Sefanit Habtom

Sefanit Habtom is one of three Pre-Doctoral Fellows in Black Studies, the first fellowship students of this new and growing program. She comes to Queen’s from the Ontario Institute for Studies in Education (OISE), University of Toronto, where she completed her Master of Education and is currently a PhD Candidate, both in the Department of Social Justice Education. She is the recipient of the 2021-2022 Doctoral Completion Award at OISE, and the 2021-2022 Doctoral Fellowship in Critical Studies in Equity and Solidarity at New College, University of Toronto.

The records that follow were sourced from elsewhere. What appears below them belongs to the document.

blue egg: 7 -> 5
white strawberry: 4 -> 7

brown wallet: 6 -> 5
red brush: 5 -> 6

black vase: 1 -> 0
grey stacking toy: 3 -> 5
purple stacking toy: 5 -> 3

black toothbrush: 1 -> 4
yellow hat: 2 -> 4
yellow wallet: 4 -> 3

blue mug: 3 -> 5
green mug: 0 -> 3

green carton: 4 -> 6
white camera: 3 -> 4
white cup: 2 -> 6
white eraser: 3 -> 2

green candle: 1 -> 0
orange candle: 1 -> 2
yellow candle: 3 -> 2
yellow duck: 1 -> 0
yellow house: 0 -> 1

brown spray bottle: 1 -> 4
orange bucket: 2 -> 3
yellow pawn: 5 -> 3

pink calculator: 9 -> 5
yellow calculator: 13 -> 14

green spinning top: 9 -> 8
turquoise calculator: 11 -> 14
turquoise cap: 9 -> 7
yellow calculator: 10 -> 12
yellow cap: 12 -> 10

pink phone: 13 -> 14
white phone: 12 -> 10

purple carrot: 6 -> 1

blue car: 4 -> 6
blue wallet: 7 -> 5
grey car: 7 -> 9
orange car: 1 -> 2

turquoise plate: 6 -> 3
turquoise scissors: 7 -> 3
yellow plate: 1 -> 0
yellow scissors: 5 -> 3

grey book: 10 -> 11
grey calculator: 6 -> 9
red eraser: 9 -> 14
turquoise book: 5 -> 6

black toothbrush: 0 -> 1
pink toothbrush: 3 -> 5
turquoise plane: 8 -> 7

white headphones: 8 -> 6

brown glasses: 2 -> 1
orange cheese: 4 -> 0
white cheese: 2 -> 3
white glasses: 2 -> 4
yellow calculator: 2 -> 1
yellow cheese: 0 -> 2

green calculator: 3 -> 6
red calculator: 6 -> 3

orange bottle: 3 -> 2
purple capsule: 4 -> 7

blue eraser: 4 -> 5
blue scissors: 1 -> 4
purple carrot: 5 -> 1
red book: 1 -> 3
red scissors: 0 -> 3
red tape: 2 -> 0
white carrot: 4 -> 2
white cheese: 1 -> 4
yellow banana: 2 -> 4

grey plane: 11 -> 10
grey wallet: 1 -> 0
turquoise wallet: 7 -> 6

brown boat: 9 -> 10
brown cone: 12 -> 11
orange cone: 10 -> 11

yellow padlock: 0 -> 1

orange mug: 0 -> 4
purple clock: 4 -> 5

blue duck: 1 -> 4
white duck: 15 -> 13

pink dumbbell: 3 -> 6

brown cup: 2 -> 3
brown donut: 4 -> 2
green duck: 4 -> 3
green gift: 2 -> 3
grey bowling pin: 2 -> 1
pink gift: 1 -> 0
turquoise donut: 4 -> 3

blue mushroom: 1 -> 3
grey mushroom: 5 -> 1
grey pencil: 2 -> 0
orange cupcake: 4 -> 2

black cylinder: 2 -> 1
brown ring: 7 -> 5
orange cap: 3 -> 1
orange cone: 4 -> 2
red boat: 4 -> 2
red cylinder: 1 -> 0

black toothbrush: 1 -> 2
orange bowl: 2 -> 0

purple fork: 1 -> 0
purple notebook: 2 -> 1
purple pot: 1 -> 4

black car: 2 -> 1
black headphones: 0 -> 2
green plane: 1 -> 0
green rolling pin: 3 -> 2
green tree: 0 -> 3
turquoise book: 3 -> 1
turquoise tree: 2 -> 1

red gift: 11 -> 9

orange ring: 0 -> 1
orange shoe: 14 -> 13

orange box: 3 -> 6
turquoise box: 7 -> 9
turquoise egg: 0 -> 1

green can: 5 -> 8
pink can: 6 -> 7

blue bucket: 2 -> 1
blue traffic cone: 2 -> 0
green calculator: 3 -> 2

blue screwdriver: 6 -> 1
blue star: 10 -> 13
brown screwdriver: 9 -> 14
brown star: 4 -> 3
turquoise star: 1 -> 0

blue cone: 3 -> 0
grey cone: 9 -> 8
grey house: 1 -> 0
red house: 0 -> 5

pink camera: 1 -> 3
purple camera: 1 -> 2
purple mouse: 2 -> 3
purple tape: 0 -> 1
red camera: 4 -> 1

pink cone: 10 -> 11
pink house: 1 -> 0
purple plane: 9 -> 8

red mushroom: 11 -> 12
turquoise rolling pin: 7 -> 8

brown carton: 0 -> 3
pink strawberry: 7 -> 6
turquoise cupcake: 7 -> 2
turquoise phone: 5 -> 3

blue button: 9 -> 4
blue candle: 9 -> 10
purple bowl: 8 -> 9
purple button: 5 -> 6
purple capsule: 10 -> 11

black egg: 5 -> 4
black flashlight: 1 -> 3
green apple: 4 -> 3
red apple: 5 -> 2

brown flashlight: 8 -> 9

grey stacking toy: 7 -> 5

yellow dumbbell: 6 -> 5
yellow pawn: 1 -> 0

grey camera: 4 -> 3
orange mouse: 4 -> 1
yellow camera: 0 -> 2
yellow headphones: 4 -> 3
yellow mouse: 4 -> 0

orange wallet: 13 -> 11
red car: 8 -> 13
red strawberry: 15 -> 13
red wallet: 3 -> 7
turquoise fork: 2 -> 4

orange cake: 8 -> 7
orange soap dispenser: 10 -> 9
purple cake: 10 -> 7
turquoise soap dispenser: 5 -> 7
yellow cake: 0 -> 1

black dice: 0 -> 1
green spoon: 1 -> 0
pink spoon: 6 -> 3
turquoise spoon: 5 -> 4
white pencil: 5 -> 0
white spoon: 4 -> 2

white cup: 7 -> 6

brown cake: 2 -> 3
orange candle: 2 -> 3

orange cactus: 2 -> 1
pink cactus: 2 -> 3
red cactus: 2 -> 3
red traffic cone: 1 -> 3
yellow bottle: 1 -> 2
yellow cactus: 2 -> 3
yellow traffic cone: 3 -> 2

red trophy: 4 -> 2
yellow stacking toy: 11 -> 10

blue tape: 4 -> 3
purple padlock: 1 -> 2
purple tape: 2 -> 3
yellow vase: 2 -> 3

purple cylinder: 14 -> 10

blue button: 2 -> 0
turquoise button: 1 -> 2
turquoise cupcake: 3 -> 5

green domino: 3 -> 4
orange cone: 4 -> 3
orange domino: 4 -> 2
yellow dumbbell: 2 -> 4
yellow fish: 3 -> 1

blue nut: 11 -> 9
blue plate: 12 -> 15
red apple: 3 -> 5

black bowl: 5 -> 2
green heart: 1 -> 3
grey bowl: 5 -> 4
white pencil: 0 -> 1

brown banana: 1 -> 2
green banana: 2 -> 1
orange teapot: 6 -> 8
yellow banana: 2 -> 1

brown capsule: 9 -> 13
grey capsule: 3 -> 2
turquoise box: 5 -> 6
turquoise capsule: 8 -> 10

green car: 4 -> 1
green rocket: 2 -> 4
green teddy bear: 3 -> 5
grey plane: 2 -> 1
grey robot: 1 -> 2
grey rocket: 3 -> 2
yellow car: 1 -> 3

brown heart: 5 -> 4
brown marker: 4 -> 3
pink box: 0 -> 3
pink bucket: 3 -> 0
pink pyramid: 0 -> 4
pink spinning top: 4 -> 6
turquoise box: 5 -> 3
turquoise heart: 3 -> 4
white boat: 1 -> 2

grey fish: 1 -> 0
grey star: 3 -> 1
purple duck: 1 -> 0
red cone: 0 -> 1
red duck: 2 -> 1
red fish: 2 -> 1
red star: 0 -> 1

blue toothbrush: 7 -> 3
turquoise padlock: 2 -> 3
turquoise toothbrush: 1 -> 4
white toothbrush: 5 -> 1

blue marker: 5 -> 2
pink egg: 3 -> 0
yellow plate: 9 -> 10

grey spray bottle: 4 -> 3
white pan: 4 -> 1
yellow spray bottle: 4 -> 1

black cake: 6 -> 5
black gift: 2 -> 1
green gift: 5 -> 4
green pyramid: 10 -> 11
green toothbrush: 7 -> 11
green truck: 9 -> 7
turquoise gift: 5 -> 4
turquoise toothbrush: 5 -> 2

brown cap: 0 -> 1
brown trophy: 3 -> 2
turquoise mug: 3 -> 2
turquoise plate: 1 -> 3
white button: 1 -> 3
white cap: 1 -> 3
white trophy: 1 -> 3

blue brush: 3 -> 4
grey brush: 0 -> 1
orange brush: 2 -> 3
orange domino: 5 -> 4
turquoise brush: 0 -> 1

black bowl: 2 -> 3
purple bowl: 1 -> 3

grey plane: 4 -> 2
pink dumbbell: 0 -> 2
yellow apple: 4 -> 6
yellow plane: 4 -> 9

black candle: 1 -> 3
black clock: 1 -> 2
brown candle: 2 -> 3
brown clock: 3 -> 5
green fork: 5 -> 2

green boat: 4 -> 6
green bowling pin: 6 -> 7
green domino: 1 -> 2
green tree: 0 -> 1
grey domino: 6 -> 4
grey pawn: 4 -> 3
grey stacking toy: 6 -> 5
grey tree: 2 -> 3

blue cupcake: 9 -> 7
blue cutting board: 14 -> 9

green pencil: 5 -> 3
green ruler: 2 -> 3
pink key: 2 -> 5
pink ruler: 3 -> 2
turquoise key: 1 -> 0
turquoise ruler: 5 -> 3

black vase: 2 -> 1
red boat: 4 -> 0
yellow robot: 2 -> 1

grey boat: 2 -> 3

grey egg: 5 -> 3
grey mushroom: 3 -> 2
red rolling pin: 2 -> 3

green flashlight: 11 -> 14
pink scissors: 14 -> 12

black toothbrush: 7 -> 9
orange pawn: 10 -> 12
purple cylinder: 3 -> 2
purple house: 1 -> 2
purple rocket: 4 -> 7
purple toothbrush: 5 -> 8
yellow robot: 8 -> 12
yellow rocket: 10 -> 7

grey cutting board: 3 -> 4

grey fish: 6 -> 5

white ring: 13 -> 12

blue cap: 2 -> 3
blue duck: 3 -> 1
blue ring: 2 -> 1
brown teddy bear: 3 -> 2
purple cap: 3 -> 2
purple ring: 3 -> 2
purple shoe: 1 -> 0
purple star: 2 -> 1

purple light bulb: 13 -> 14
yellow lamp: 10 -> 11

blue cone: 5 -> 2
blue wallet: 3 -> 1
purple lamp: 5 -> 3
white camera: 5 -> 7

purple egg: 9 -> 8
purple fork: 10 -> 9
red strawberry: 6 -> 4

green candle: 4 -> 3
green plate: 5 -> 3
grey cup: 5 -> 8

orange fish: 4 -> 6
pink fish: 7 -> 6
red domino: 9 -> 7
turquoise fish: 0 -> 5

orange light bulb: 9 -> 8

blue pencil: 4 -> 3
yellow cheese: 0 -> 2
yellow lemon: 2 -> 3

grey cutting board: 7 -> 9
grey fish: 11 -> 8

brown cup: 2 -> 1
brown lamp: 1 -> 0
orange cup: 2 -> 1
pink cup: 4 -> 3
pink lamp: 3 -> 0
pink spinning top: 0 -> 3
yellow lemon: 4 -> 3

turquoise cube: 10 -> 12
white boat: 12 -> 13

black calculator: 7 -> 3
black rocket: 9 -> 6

Sefanit’s dissertation is tentatively titled Black Student Organizing on Indigenous Lands, and seeks to examine Black student organizing, paying particular attention to how their organizing is shaped by their relationships to and theorizations of the land Black students are situated upon. Her work draws from the interviews and focus groups she conducted with 30 Black student organizers in post-secondary institutions across Canada and the United States. About the interview process, she says, “These set of conversations have been meaningful and reveal all the tension, hope, complexity, and care that goes into organizing work.” She aims to share her research back to the community of student organizers she draws from, in creative, visual ways that are useful to their organizing work. She will work to complete her dissertation while at Queen’s.